Off Vocal Version: see "Karaoke version"

Ogg Vorbis file:  An audio file using an open software compression
	algorithm.  The aim is to be an alternative to MP3 because 
	of licensing issues for MP3 players.  Algorithm uses a
	similar lossy compression philosophy (see MP1/MP2/MP3), but 
	implements it differently so that intellectual property 
	rights are not violated.  Most major audio players should 
	be able to play this format.

OP:     Opening credits.  Also used in reference to the music 
	playing during the opening credits.

OS:     Operating System (computers).  After all, computers are used
        to play music, too. :)

OST:	Original Soundtrack (see "soundtrack").  Usually in reference
        to a soundtrack as a body of work (e.g. CD, LP).  Sometimes
	used synonymously with ST.

outro:  The ending sequence or credits, or in the context of music, 
        the ending theme.  see also ED

Overseas version:  These seem to be CDs destined for foreign (outside
        of Japan) markets.  They are either produced in Japan for
	export, or produced by a foreign branch of a Japanese
	company, or licensed by a foreign company.  Beware!  Sometimes
	this tag is used for bootlegs.
	[editor's note: Which overseas-version producing companies are 
	legit?  Which aren't, or which make lousy CDs?]
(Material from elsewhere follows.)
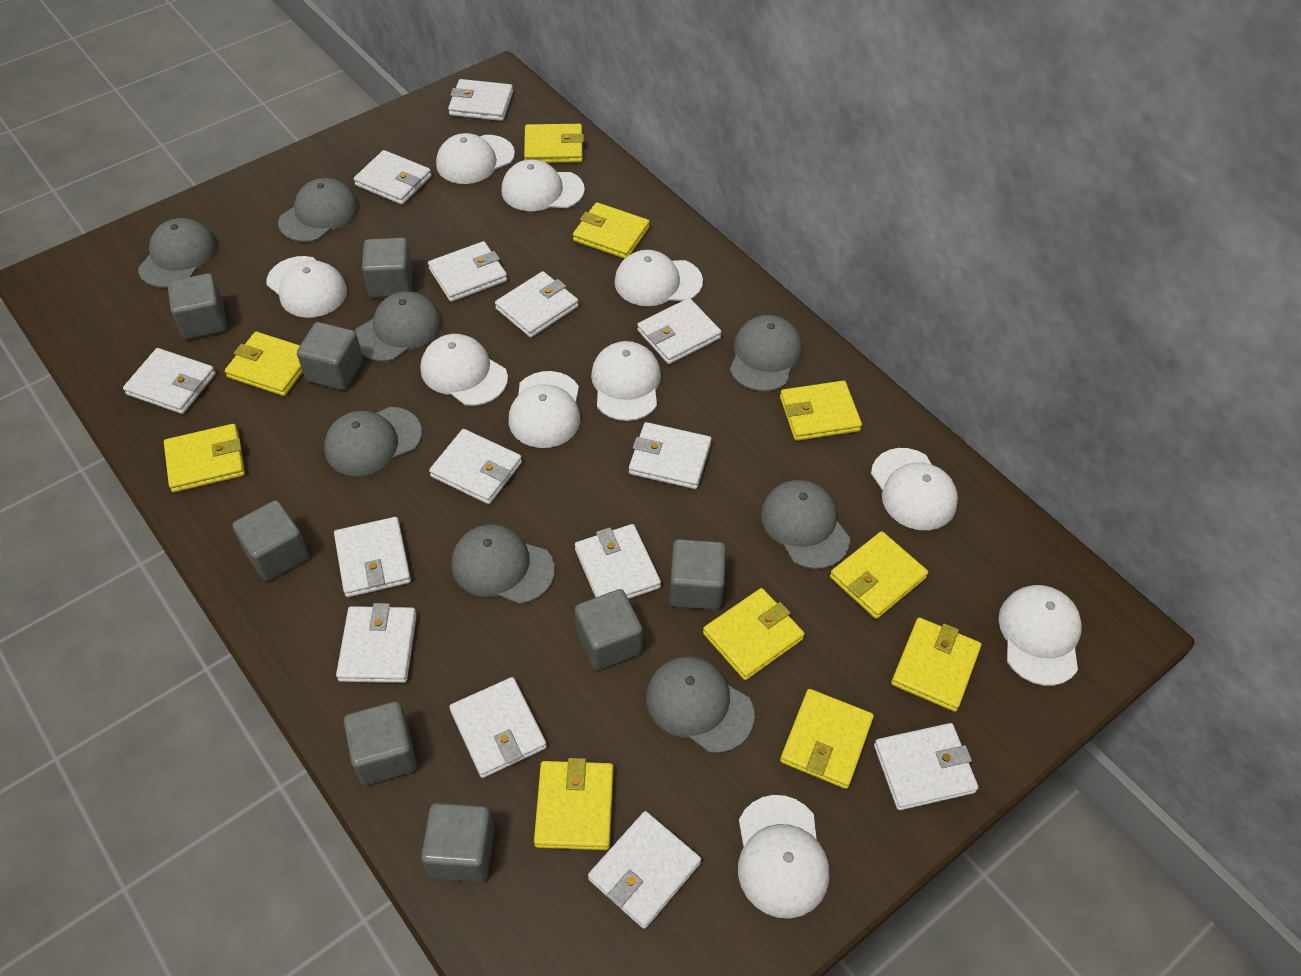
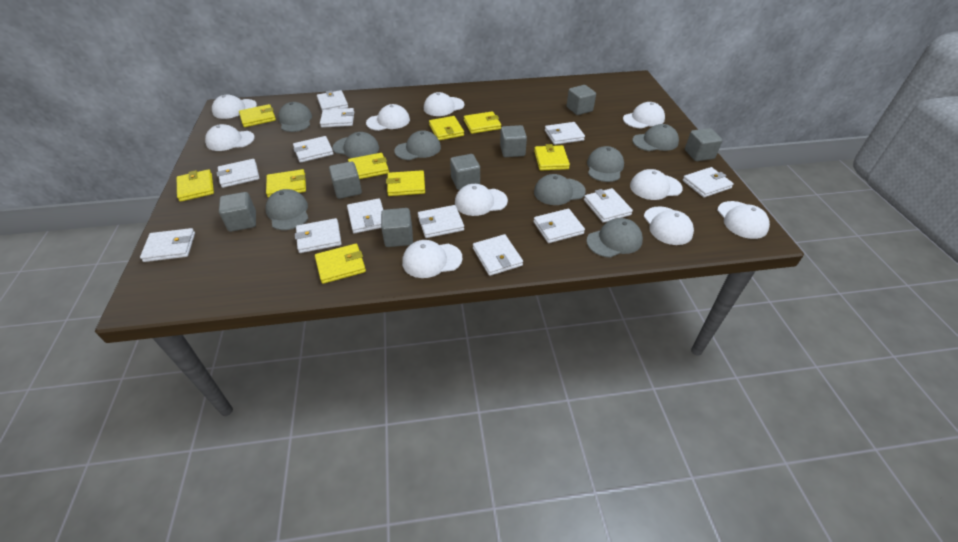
grey cube: 8 -> 7
white wallet: 14 -> 13
yellow wallet: 10 -> 9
PCM:	Pulse Coded Modulation audio format.  This is what the
	uncompressed or raw data data on CDs is called.  You'll 
	see the technical sections of your CD and DVD players 
	refer to this.  This is also the required format for
	audio on DVD-Audio (i.e. compressed MPEG audio formats
	are optional).

PLS files:  Shoutcast PlayLiSt file used by some MP3 Players, which 
	contain a list of files, or the location of off-site files, 
	to play back.  Some streaming audio sites use these, but the 
	actual audio is MP3 format.  The main difference with M3U
	files is extra information (e.g. title) and syntax, but 
	otherwise serves the same function.

SACD: "Super Audio CD".  These are CDs that are encoded with a
	special format to highly increase the bitrate, thus
	increase audio fidelity.  They require a special player
	for the high quality playback, but can be played on
	standard CDs with standard CD quality sound (by virtue
	of a standard CD layer).  The increased bitrate also
	allows for surround sound playback (again, only on
	SACD compatible players).

seiyuu:  Japanese word for voice actor.

soundtrack: the music that plays during a show, or the score.  
        Sometimes used synonymously with OST CD.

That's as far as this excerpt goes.